Case Information
*1 Before O’BRIEN , EBEL , and GORSUCH , Circuit Judges.
Hugh Alan Means pled guilty to conspiracy to violate 18 U.S.C. § 1958(a) (use of an interstate facility in a murder-for-hire scheme) in violation of 18 U.S.C. § 371. He filed a motion to vacate, set aside or correct sentence under 28 U.S.C. § 2255 arguing the district court lacked subject matter jurisdiction over his prosecution because his conduct did not involve the interstate use of a communications facility as required by 18 U.S.C. § 1958(a) at the time of his plea. The district court denied his motion concluding his argument was waived *2 by his guilty plea but granted Means a certificate of appealability (COA) on the issue of whether the interstate-nexus element contained within 18 U.S.C. § 1958(a) is jurisdictional and its relevance to a conviction under 18 U.S.C. § 371. See 28 U.S.C. § 2253(c)(1)(B); Fed. R. App. P. 22(b)(1). While we conclude the district court erred in determining Means’ argument was waived by his guilty plea, we nevertheless affirm the denial of his § 2255 motion.
I. BACKGROUND
In late 2003, Means and his employee, Katherine Robertson, with whom he was having an affair, began searching for an individual to kill Robertson’s husband. In attempting to find a “hit man,” Means contacted Michael Bruner, who in turn notified the Federal Bureau of Investigation (FBI). The FBI, without Means’ knowledge, began recording Means and Bruner’s meetings and cellular telephone conversations. Those recordings revealed Bruner introduced Means to a “hit man” named Roy (an undercover agent); Means agreed to pay Roy $15,000 to kill Robertson’s husband and paid him a total of $10,000 before his arrest; and Means gave Bruner $5,000 for placing him in contact with Roy.
Means was charged with and pled guilty to conspiracy to violate 18 U.S.C. § 1958(a), use of an interstate facility, to wit: a telephone, in a murder-for-hire- scheme, in violation of 18 U.S.C. § 371. At the plea hearing, Means admitted he agreed with Robertson “to use an interstate facility in a murder-for-hire conspiracy.” (R. Vol.
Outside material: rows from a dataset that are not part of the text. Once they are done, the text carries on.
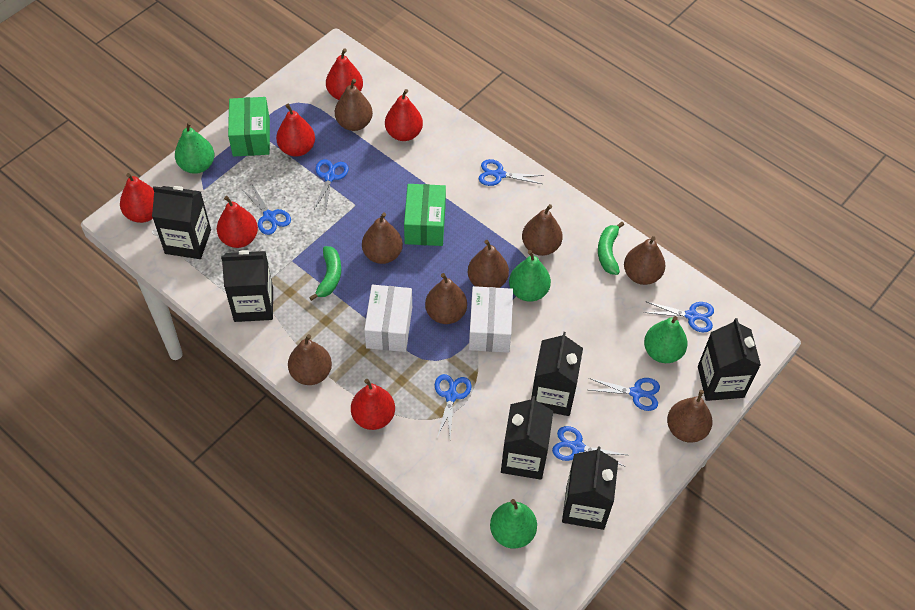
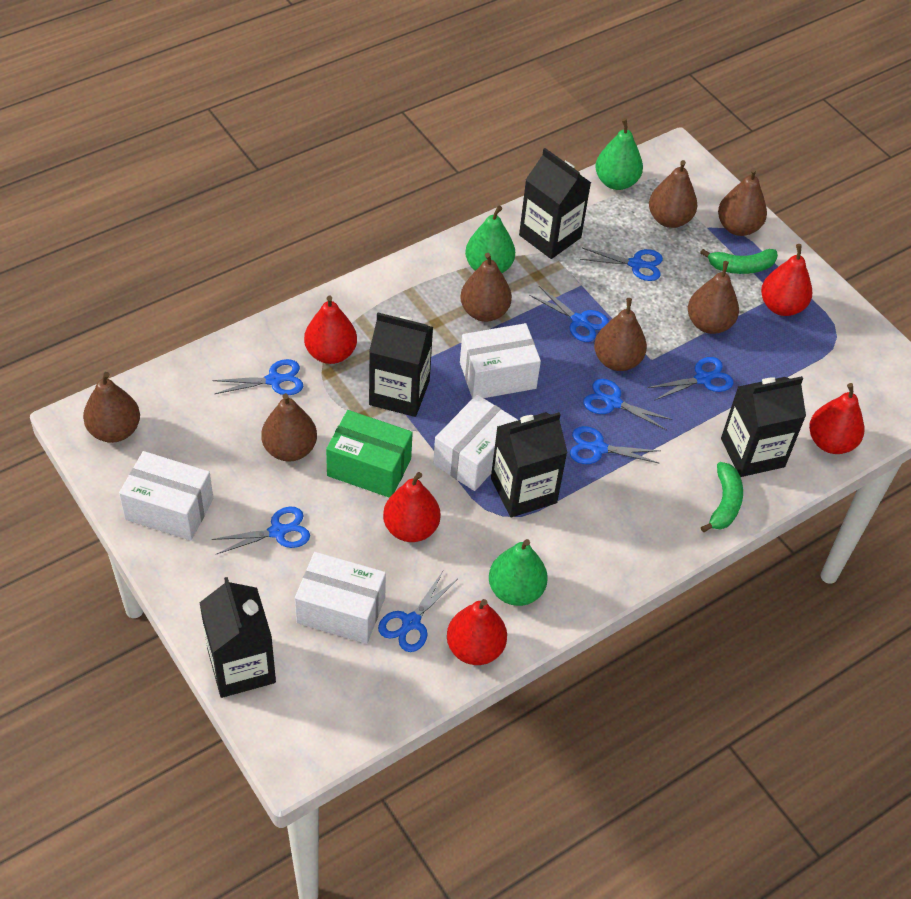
black carton: 6 -> 5
blue scissors: 7 -> 8
brown pear: 8 -> 7
green box: 2 -> 1
green pear: 4 -> 3
red pear: 6 -> 5
white box: 2 -> 4

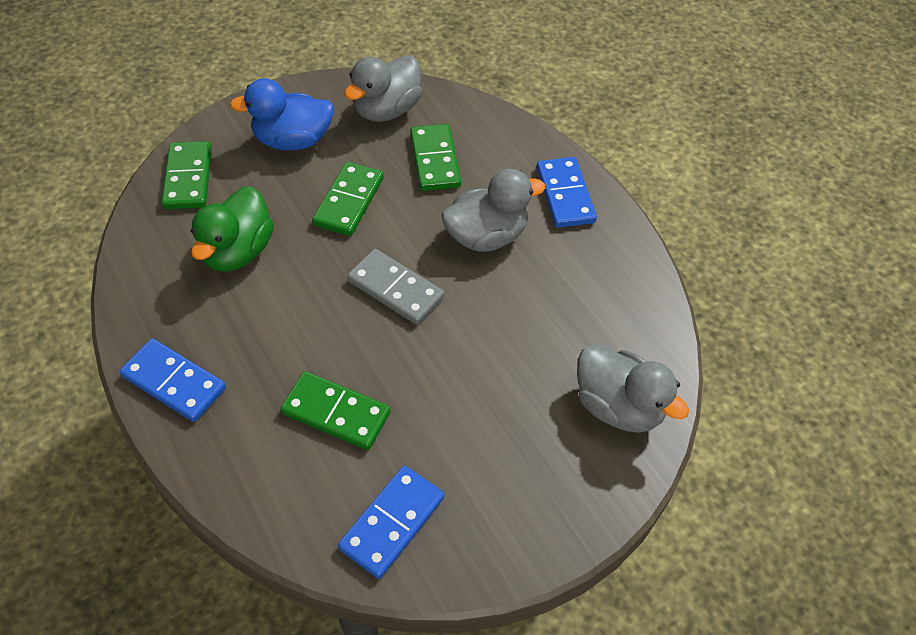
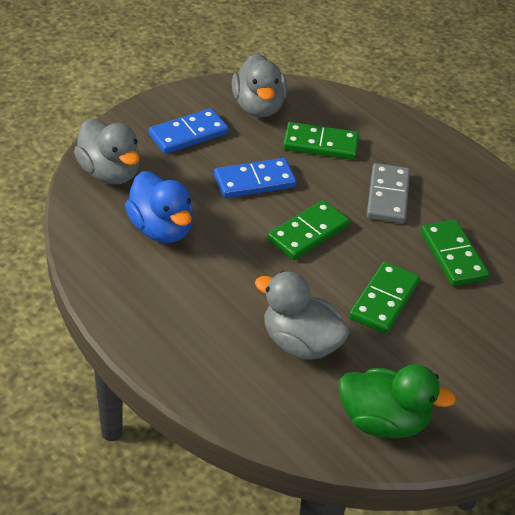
blue domino: 3 -> 2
I at 57.) He was sentenced to five years imprisonment. He *3 did not file a direct appeal.
Means timely filed a motion to vacate, set aside or correct sentence under 28 U.S.C. § 2255. He claimed that prior to December 2004, § 1958(a) only prohibited the interstate use of a communications facility with the intent that a murder be committed. Because the use of his cellular telephone in this case was limited solely to intrastate calls and any interstate activity that did occur was unilaterally caused by the government in an improper attempt to manufacture jurisdiction, Means argued the jurisdictional requirement of the offense was not, and could not be, demonstrated. Therefore, he complained the court lacked subject matter jurisdiction over his conviction and sentence.
The district court denied Means’ § 2255 motion. It concluded it had subject matter jurisdiction over Means’ prosecution under 18 U.S.C. § 3231 which grants federal district courts “original jurisdiction . . . of all offenses against the law of the United States.” It also determined proof of the “jurisdictional” element of § 1958(a) was not a prerequisite to that jurisdiction: “Although the interstate nexus element of 18 U.S.C. § 1958 is often referred to as the ‘jurisdictional’ element of the statute, it is only ‘jurisdictional’ in the colloquial sense that without that nexus, there can be no federal crime under the statute.” (R. Vol. II at 1855.) Construing Means’ argument as an attack on the sufficiency of the government’s proof of an element of an offense, the court concluded his argument was a non-jurisdictional attack on his conviction which *4 was waived by his guilty plea. [1]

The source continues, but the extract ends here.